O legado político e econômico de Margaret Thatcher talvez possa ser utilizado nos próximos vestibulares para testar os conhecimentos dos vestibulandos sobre as mudanças ocorridas no mundo nas últimas três décadas.

Para auxiliar no entendimento desse legado político e econômico, que ficou conhecido também como Thatcherismo, pode-se começar pela posição de mineiros ingleses que participaram de greves no início da década de 1980, nos primeiros anos do mandato da ex-primeira-ministra, a primeira mulher a ocupar este posto.

Quando foi lançado o filme “A Dama de Ferro”, em 2012, o jornal francês Libération fez algumas entrevistas com operários que trabalhavam nas minas em 1980. Um deles disse: “Quando ela morrer, nós faremos a festa!” E foi o que se viu em alguns locais da Grã-Bretanha, principalmente no bairro de Brixton, em Londres. Faixas em que estava escrito “A bruxa está morta” dá uma dimensão do ódio nutrido por parte da população em relação à Margaret Thatcher.

O motivo talvez seja encontrado no fato de Thatcher ter enfrentado durante as greves o poder dos sindicatos dos trabalhadores à época, negando-se a negociar as reivindicações apresentadas e reprimindo violentamente os trabalhadores. Os mais de 100 mil trabalhadores que paralisaram as atividades durante um ano, em 1984, lutavam contra o fechamento das minas e o desemprego subsequente, mas não conseguiram que suas reivindicações fossem atendidas e viram o desemprego aumentar na Grã-Bretanha durante a década de 1980.
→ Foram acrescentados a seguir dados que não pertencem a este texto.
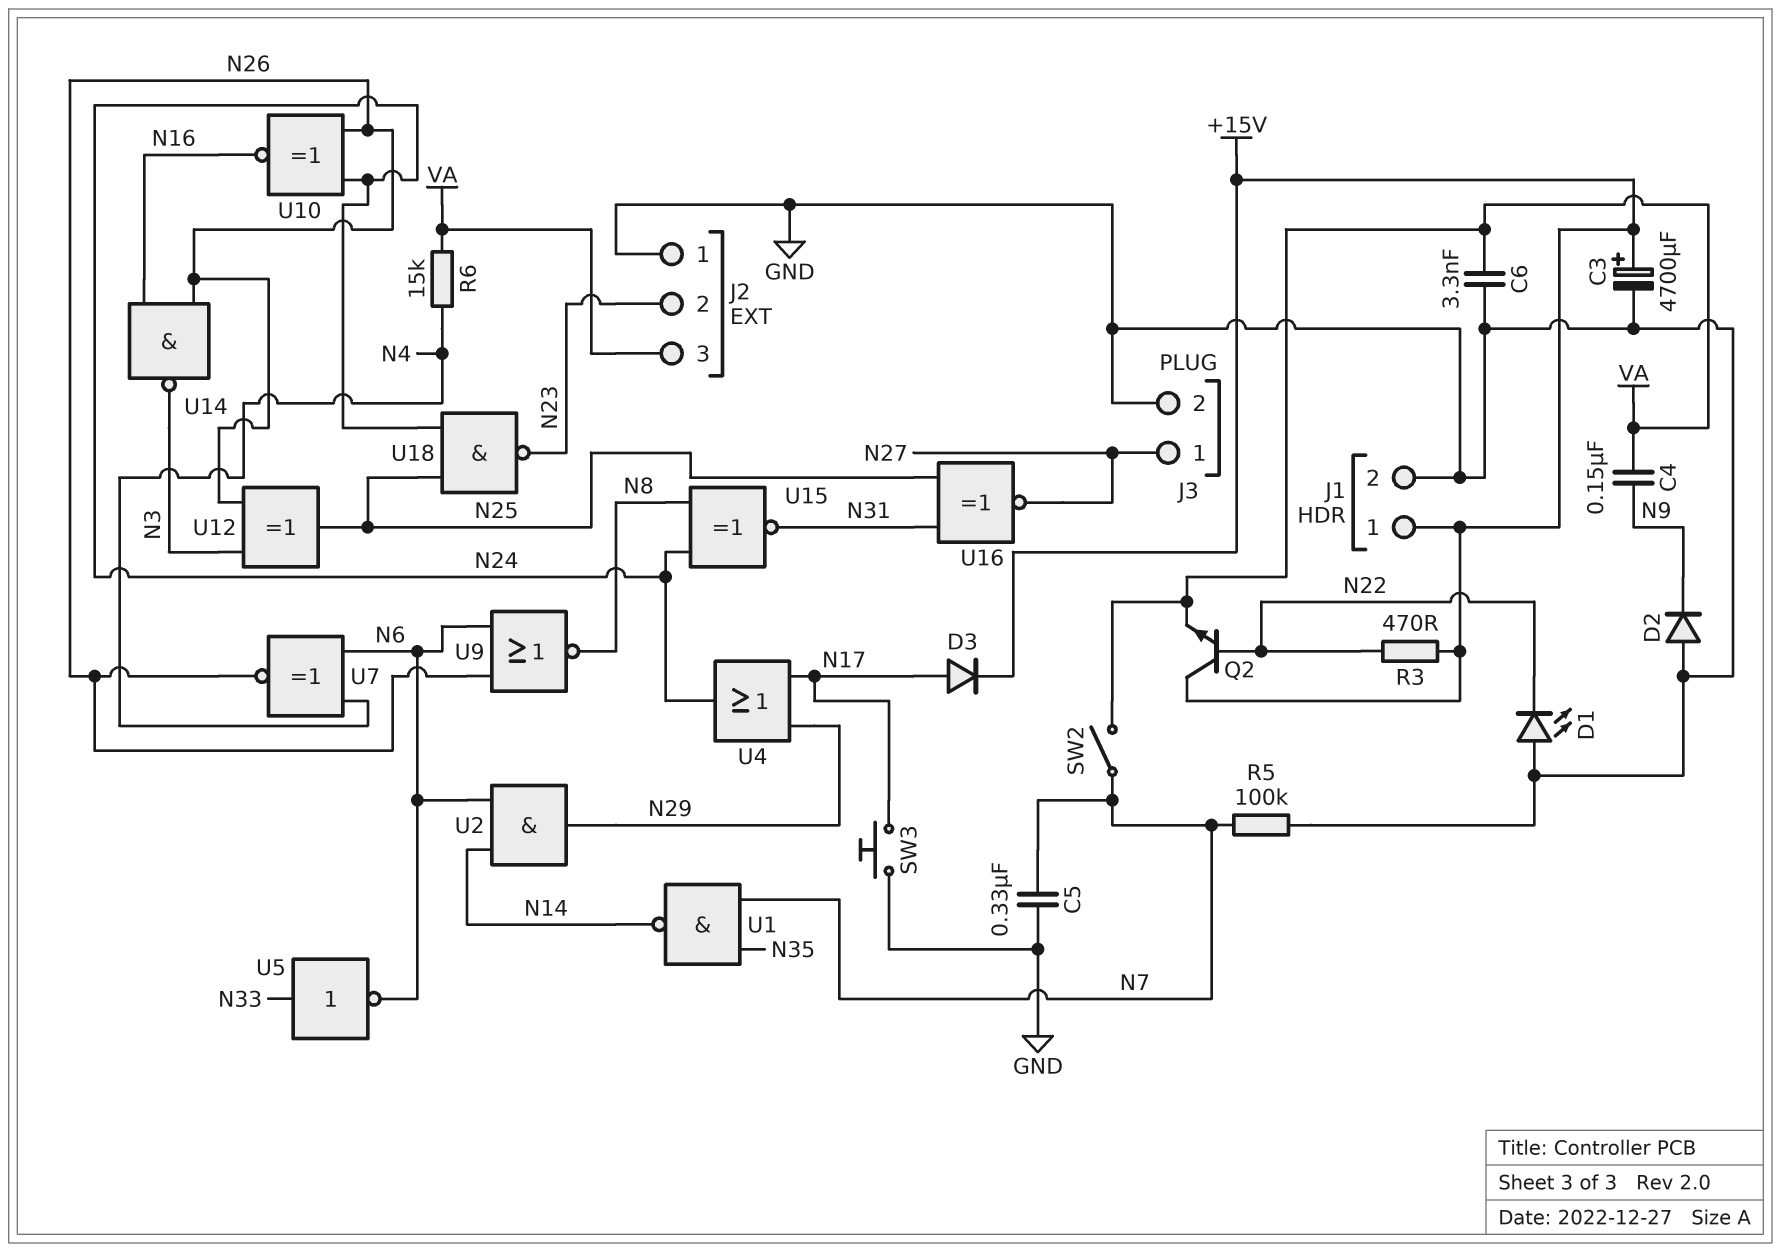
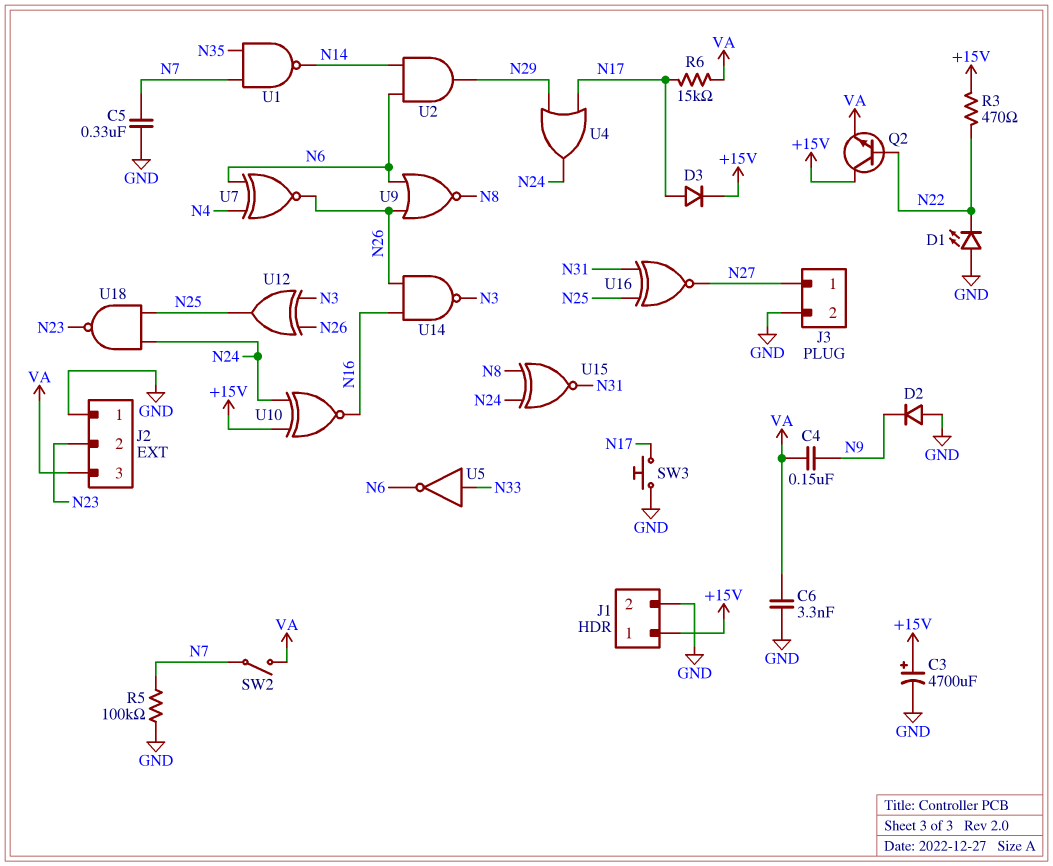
R6: 15k (N4, VA) -> 15k (N17, VA)
U10: XNOR (in N24, in N26, out N16) -> XNOR (in +15V, in N24, out N16)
Na relação com o grupo separatista republicano da Irlanda do Norte, o IRA, a ação de Margaret Thatcher também foi dura. Ela não se sensibilizou com uma greve de fome de 66 dias realizada por prisioneiros em Maze, o que ocasionou a morte de 10 pessoas. Em consequência a essa indiferença, a ex-primeira-ministra sofreu um atentado à bomba, em 1984, no Grand Hotel, em Londres, durante uma reunião do Partido Conservador, do qual era a principal liderança.

Nas relações internacionais, a ação do governo de Thatcher na Guerra das Malvinas, expulsando as tropas argentinas da ilha – em que foram utilizadas bases militares no Chile, oferecidas pelo seu aliado Augusto Pinochet –, criou uma grande indisposição com os ditadores argentinos. A vitória britânica na guerra até hoje se faz sentir nas relações entre os dois países, a ponto de a presidente argentina Cristina Kirchner não ter sido convidada a participar do funeral de Thatcher.

Porém, há ações que a fazem ser homenageada pelas principais lideranças políticas e econômicas do mundo atual. A revista britânica The Economist afirmou que o mundo precisa agora é de mais Thatcherismo, e não de menos. E isto pelo fato de Margaret Thatcher ter sido uma das pioneiras na adoção das políticas neoliberais, que posteriormente boa parte dos países utilizaria como receituário para superar a crise econômica enfrentada pelo capitalismo ocidental a partir de 1974.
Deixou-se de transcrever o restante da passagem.